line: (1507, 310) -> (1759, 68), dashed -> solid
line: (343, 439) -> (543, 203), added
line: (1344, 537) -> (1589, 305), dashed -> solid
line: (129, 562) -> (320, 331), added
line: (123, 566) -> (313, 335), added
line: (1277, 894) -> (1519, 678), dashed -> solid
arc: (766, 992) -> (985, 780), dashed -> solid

* * *

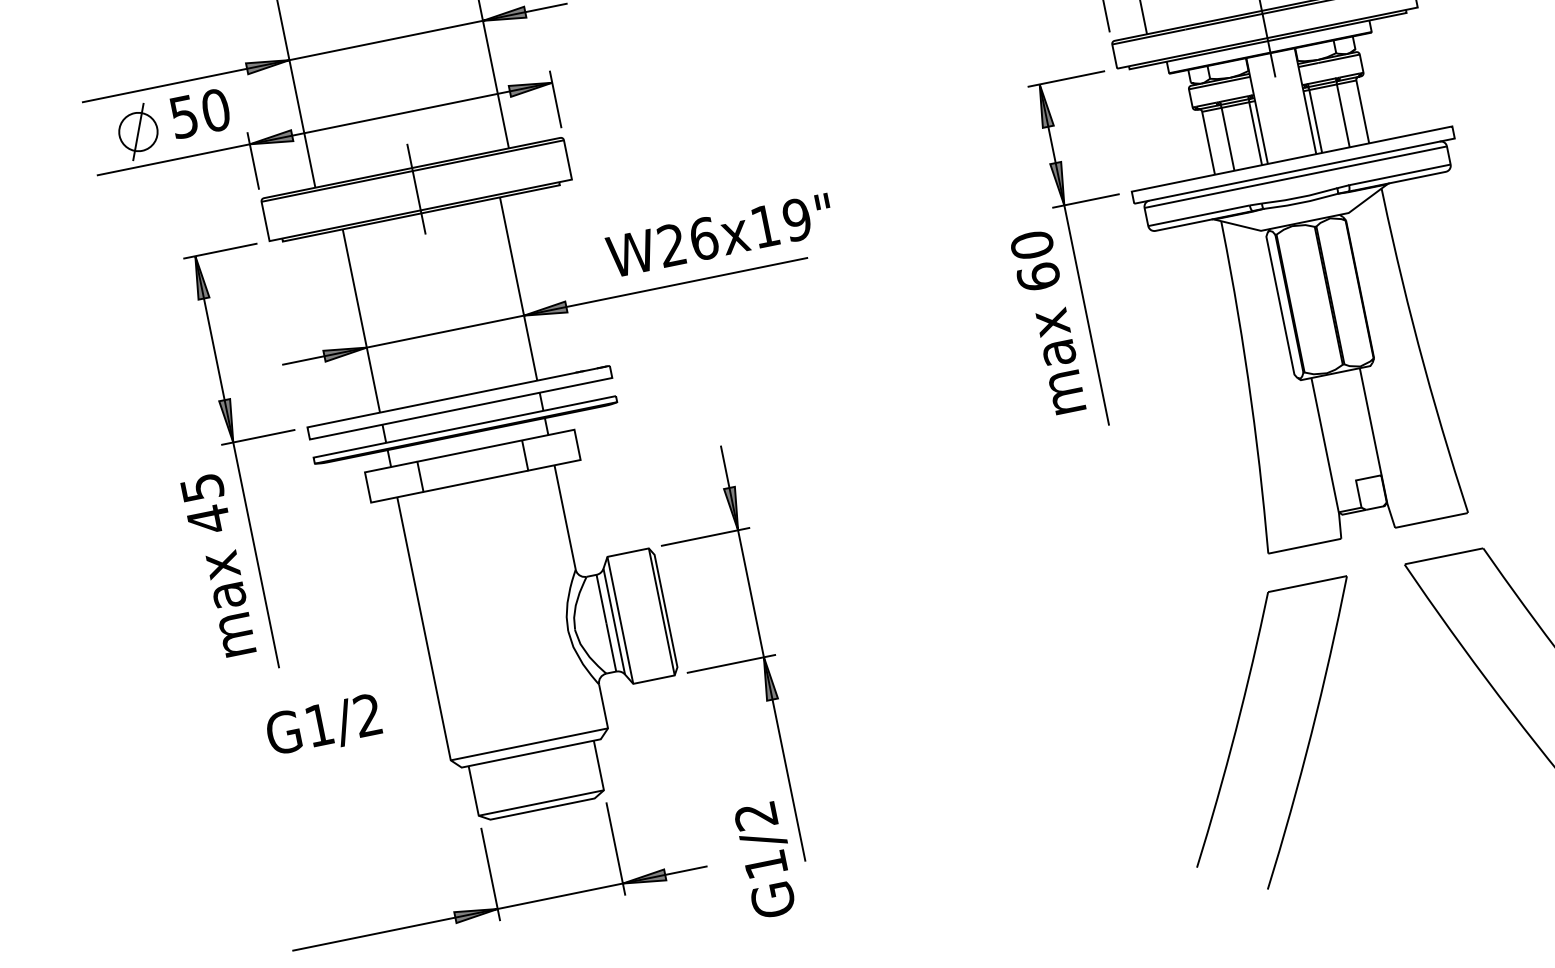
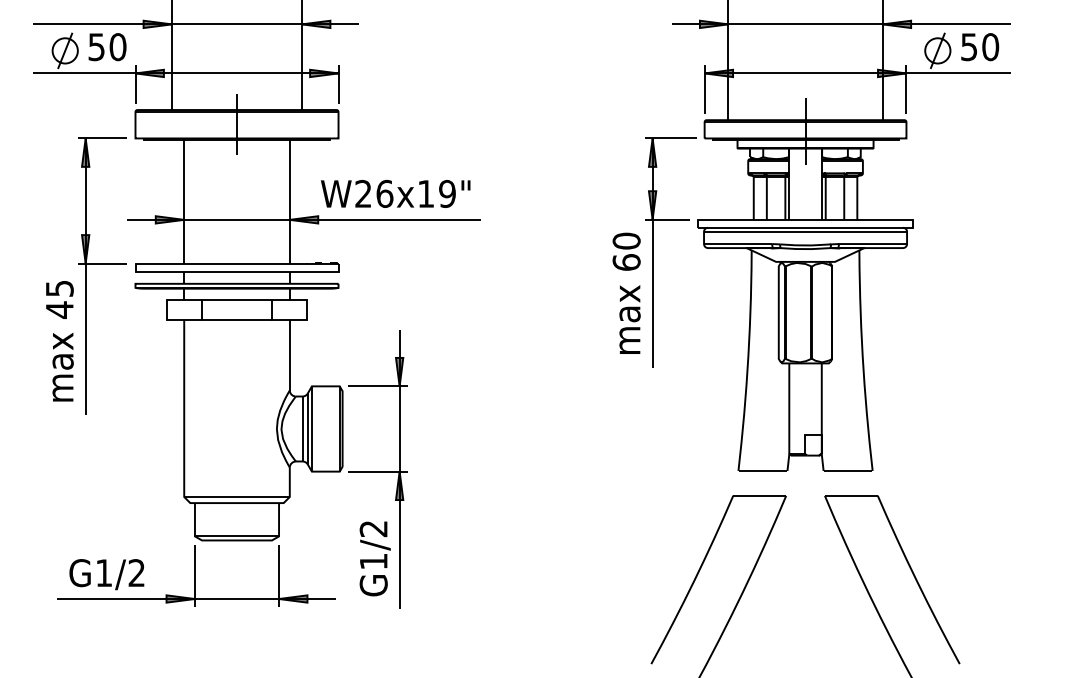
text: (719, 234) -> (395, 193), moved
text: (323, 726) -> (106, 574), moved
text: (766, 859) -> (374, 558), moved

TASK REQUIREMENTS – Would you please repeat exactly the lines above, starting at the line with "text: (323, 726) -> (106, 574), moved" and stopping at the line with "text: (766, 859) -> (374, 558), moved", both included?

REPLY TO THE TASK –
text: (323, 726) -> (106, 574), moved
text: (766, 859) -> (374, 558), moved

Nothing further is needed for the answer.